If you’ve been a bricklayer for a while, you probably have a brand of trowel you prefer over others. But what makes one trowel better than another? The short answer is: it depends. At its core, a masonry trowel is just a handheld tool with a flat blade used for spreading, leveling and scraping mortar. Yet for a mason to prefer one trowel’s shape, size and design, they’ll have to look at their specific needs for the job at hand.
The Right Shape for The Job
The shape of trowel you select is generally due to the demands of the job. Most brands use the same terminology when describing trowel styles, to standardize products for consumers. The main types of trowels produced are the Narrow London, the Wide London and the Philadelphia.

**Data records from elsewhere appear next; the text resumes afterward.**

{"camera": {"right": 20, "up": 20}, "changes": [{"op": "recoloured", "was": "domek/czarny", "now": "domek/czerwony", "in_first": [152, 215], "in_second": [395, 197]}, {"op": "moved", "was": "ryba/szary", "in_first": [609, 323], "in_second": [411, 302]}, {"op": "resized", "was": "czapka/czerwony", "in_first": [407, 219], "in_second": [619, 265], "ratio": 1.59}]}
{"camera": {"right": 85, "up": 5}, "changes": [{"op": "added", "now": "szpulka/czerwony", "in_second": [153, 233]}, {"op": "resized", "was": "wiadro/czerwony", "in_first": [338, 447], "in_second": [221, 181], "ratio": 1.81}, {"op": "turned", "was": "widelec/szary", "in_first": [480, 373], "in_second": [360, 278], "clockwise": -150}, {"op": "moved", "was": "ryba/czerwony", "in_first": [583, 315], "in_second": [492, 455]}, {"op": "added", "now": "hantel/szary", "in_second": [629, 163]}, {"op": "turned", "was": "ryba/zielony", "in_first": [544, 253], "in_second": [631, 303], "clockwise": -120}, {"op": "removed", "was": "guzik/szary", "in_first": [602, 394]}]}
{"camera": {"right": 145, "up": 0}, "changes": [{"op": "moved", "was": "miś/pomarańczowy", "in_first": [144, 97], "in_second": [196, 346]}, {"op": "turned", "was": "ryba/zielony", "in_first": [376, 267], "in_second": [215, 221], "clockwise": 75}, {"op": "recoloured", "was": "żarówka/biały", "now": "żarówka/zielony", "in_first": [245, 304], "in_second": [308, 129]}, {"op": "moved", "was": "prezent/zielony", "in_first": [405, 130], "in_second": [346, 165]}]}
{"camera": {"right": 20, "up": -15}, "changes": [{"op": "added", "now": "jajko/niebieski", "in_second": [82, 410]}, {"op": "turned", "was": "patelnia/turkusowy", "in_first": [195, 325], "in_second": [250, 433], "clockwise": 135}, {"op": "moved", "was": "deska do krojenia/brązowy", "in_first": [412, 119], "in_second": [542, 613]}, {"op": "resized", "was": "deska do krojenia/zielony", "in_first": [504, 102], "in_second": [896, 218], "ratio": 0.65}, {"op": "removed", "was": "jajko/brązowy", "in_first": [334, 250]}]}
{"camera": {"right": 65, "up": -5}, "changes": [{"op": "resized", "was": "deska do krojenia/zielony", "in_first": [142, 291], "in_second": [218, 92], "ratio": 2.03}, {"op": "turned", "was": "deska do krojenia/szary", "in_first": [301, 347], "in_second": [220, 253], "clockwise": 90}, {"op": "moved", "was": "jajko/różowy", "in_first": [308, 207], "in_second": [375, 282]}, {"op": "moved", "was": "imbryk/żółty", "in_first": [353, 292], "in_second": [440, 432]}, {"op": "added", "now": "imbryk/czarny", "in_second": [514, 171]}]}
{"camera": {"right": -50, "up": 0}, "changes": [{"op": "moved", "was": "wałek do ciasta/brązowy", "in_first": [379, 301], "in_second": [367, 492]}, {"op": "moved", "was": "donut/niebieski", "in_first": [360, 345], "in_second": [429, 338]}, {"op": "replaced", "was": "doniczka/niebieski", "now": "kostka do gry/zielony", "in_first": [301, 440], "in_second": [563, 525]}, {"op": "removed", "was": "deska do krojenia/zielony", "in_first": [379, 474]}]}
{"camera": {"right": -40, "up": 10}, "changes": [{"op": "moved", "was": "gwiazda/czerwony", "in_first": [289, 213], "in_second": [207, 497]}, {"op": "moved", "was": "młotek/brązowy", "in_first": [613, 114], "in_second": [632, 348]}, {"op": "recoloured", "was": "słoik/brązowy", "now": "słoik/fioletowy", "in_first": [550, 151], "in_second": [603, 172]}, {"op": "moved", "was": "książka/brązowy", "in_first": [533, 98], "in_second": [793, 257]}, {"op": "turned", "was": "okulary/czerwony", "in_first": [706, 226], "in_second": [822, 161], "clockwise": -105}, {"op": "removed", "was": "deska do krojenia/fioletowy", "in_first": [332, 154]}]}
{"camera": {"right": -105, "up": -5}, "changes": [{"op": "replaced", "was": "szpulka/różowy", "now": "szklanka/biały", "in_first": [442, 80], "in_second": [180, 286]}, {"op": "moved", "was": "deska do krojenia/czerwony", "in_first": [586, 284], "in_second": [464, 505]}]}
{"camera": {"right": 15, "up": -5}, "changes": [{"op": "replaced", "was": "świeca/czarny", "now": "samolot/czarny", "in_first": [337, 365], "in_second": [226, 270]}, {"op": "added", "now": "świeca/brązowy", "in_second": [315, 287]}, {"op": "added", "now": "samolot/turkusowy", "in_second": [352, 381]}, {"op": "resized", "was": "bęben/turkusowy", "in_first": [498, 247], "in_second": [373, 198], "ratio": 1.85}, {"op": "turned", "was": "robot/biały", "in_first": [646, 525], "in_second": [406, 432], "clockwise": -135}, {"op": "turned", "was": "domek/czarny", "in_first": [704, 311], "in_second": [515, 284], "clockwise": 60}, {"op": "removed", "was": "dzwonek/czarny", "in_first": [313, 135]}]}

• A Philadelphia trowel is ideal for blockwork, rather than brick, because it can hold more mortar on the blade due to its square heel
• A Narrow London is considered the standard brick trowel. It has more of a diamond shape, which is more suited to standard brickwork
• A Wide London trowel is advertised as a trowel able to handle brick and blockwork, however it’s more popularly used for blockwork. Its rounded heel holds mortar further down the blade than a Philadelphia trowel
What Size Works for You?
Bricklaying trowels can come in sizes ranging from 9 to 13 inches, but 10 and 11-inch models are the most commonly used. The general rule for choosing a size is how the trowel fits in your hand. Is it comfortable or unwieldy? Does it weigh heavily on your arm while using it? If your arm or shoulder starts to hurt after a day of bricklaying, get a smaller trowel. Your joints are important, so don’t damage them by using the wrong equipment.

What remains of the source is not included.